Chapter II

494 95 137
                                    

TRAUMA

"Dia melihat obatku," kataku sambil mengetuk-ketukan kaki pada lantai, mengamati seorang pria berkacamata bulat di depanku yang langsung mendesis dan merenggangkan otot lehernya sehabis mendengar ceritaku mengenai kekacauan di hari kemarin.

"Lepaskan kasus mereka." Doyoung menghentakan punggung pada kursi. "Aku akan membantumu mencari terapis lain untuk mereka. Lalu fokuslah pada kesembuhanmu. Astaga- sudah berapa kali aku menyarankan hal ini padamu, mungkin kau perlu mengikuti suatu komunitas para terapis yang sedang mengalami trauma, di sana kau bisa saling menguatkan satu sama lain." Dia melepas kacamata culunnya itu, berlagak memutuskan sendiri solusi apa yang terbaik. Inilah yang paling kubenci dari seorang Kim Doyoung, seolah-olah dia memiliki hidupku seutuhnya.

Aku mendengus. "Biar aku beritahu. Aku sudah menjadi ahli psikoterapi tidak hanya satu-dua tahun ini. Tidak mungkin tiba-tiba aku menjadi sangat bodoh dan tidak tahu apa-apa. Aku pasti bisa mengatasi ini. Jadi, jangan meremehkan aku," protesku.

Doyoung memandang datar ke arahku. Aku menghitung detik demi detik seberapa cepat Doyoung menekan per bolpennya di atas papan kertas di pangkuannya. Namun sebelum lima detik berlangsung, suara click stagnan itu akhirnya berhenti. Embusan napas kasar menyambut kalimat bernada lesu itu, "siapa yang berani meremehkanmu? Salah satu psikoterapis terbaik dan terkenal di Orleans, Tuan Kim Jungwoo, karena keberhasilannya membantu kepolisian dalam menyelesaikan kasus kriminal atas penyiksaan dan pelecehan seorang remaja."

Aku terdiam.

"Tapi kau tahu, itulah yang akan menjadi boomerangmu saat ini," lanjut Doyoung.

Aku sama sekali tak bersuara. Mataku memilih beralih ke jendela depan rumah Doyoung. Seperti biasa, pagi-pagi seperti ini Nyonya Choi—si penggila tanaman anggrek, begitulah sebutan untuknya dari para tetangga di sini, termasuk Doyoung—sedang menyiram dan bercengkrama dengan tanaman kesayangannya itu di pekarangan rumahnya.
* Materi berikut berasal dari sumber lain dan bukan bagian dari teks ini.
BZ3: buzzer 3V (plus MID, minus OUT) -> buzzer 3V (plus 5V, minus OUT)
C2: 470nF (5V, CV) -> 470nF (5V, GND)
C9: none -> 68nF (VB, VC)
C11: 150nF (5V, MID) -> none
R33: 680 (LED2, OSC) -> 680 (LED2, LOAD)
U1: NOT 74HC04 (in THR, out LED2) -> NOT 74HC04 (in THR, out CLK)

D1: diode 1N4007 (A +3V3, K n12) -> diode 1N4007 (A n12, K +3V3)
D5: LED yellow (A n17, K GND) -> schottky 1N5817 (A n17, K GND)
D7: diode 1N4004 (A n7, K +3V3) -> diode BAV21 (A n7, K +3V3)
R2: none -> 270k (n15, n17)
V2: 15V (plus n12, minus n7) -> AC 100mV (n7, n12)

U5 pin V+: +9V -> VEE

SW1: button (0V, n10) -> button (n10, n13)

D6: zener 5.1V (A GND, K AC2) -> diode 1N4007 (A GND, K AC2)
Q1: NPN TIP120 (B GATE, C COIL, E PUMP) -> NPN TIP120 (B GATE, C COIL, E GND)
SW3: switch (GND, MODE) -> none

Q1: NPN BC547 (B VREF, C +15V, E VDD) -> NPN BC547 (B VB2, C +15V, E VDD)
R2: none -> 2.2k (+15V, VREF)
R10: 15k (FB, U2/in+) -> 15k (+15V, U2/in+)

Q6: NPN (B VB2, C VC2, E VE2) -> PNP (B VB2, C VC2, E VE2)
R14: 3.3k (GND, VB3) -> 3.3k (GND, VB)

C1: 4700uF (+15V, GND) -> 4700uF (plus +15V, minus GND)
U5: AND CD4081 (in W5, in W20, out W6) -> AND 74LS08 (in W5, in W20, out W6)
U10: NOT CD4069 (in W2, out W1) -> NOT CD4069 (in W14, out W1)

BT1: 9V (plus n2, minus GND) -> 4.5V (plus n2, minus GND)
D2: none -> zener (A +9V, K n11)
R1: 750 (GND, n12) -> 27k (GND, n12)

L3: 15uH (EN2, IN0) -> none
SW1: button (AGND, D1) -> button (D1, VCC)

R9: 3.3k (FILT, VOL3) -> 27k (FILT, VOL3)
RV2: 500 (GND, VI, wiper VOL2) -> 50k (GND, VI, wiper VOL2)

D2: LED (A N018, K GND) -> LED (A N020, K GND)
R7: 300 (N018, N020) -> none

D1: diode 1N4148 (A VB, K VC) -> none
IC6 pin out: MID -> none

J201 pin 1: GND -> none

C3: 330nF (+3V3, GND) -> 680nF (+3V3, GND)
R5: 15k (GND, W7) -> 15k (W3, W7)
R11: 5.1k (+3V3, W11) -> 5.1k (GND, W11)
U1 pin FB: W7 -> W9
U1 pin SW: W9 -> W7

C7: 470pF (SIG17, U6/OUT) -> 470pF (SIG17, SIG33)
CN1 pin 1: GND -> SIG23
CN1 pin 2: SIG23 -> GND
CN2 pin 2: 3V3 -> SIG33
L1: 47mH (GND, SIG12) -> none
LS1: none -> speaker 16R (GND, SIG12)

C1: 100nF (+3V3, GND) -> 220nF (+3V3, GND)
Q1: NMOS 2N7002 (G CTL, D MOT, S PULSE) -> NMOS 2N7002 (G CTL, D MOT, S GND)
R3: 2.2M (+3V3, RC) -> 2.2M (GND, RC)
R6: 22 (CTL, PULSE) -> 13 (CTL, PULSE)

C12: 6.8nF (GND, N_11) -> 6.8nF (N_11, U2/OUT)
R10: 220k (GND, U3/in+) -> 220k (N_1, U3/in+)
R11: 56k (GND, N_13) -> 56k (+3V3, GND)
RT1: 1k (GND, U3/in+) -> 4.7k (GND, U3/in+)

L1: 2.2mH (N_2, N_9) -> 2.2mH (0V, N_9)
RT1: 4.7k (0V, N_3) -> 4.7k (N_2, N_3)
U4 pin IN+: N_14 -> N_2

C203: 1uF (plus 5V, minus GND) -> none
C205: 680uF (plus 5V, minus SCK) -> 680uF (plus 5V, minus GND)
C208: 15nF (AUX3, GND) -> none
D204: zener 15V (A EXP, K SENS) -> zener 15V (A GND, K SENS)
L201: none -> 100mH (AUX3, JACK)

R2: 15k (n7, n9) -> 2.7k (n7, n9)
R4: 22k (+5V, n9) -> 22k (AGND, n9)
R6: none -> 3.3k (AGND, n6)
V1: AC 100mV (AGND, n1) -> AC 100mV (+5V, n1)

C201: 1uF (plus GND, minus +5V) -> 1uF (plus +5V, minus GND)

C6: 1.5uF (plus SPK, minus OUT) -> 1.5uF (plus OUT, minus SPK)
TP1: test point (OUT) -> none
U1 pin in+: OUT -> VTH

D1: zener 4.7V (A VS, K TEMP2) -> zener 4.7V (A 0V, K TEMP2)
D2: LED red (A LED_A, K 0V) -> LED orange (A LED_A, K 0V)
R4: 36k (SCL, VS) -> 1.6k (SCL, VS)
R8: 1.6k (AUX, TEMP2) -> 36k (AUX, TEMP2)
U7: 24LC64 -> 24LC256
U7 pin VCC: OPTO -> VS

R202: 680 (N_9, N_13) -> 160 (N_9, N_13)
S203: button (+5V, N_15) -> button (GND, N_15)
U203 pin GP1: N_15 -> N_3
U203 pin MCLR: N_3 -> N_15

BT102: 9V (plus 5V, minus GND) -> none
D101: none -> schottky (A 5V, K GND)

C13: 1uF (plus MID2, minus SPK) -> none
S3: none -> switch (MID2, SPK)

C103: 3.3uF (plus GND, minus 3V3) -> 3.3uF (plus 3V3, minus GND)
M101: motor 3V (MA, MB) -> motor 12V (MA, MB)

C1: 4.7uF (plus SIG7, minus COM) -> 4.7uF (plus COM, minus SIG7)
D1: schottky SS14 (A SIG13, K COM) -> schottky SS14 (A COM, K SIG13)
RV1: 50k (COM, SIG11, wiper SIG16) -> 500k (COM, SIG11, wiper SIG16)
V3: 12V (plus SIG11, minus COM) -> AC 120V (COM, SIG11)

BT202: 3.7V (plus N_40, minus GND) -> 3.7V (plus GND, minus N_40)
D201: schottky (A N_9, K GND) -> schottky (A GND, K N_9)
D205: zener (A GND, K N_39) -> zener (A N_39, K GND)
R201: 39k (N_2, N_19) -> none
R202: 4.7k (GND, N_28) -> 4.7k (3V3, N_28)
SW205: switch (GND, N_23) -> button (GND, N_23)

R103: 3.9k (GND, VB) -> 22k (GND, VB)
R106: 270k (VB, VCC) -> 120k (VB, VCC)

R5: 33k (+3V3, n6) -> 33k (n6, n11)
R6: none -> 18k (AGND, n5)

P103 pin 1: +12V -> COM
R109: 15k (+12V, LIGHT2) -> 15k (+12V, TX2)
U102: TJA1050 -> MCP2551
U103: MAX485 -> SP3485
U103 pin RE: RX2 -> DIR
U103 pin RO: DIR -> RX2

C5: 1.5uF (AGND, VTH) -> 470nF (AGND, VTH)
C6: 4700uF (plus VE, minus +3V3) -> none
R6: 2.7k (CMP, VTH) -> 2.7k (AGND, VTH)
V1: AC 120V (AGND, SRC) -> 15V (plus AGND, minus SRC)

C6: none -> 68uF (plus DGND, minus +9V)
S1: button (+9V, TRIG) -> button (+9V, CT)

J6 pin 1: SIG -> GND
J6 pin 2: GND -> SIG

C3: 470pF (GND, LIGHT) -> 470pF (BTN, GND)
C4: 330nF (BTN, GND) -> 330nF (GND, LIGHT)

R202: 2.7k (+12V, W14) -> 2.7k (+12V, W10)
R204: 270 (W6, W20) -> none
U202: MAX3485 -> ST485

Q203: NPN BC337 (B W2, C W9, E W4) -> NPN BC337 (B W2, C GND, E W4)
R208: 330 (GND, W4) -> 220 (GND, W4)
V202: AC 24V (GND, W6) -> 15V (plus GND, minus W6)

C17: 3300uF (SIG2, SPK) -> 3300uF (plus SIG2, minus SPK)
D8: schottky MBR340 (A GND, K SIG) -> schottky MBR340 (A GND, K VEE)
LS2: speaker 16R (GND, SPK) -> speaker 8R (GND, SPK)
Nyonya Choi adalah seorang janda berumur sekitar 70 tahun, ditinggal mati suaminya saat perang, padahal umur pernikahan mereka masih terbilang cukup muda pada saat itu—Doyoung pernah bercerita mengenai hal ini untuk memberiku sudut pandang baru tentang hidup orang lain yang senasib. Sampai sekarang aku masih tidak bisa membayangkan betapa kesepiannya wanita tua itu. Aku selalu ingin tahu, bagaimana cara dia bertahan hidup?

"Kau hendak memberitahuku siapa dia?" tanyanya.

Aku mengerdip, "Dia?"

"Klienmu! Siapa lagi?"

Aku tak mengindahkannya. Lagipula, dia tahu benar mengenai prosedur yang ada: kerahasiaan identitas klien.

"Baiklah, terserah kau saja. Intinya aku tidak ingin disangkutpautkan jika suatu hal buruk terjadi padamu atau klien yang kau tangani itu. Kalau tidak keberatan, kau harus berpura-pura tidak mengenalku jika dewan pusat mengetahui hal semacam ini," peringat Doyoung.

"Kau aman." Aku mengedikkan jari telunjukku ke arahnya. Sekalipun aku tahu, perkataan Doyoung hanyalah omong kosong. Aku sangat mengenalnya luar dan dalam: dia akan tetap melindungiku apapun yang terjadi.

"Bagaimana dengan teman kencanmu? Mingyu?"

Aku nyaris menggeram mendengar nama itu. Aku bahkan tidak tahu sebutan hubungan kami sudah sejauh itu, 'teman kencan.' Berawal dari pertemuan kami di parkiran supermarket. Setelah aku menghabiskan waktu kurang lebih sejam untuk membeli beberapa kebutuhan, aku hendak kembali pulang dengan meraih keberadaan halte di pinggir jalan. Namun, secepat itu mobil hitam chevrolet keluaran lama melesat ke arahku, tak sengaja menyenggol belanjaanku dan saat itu juga, semuanya berantakan. Mata semua orang tertuju padaku.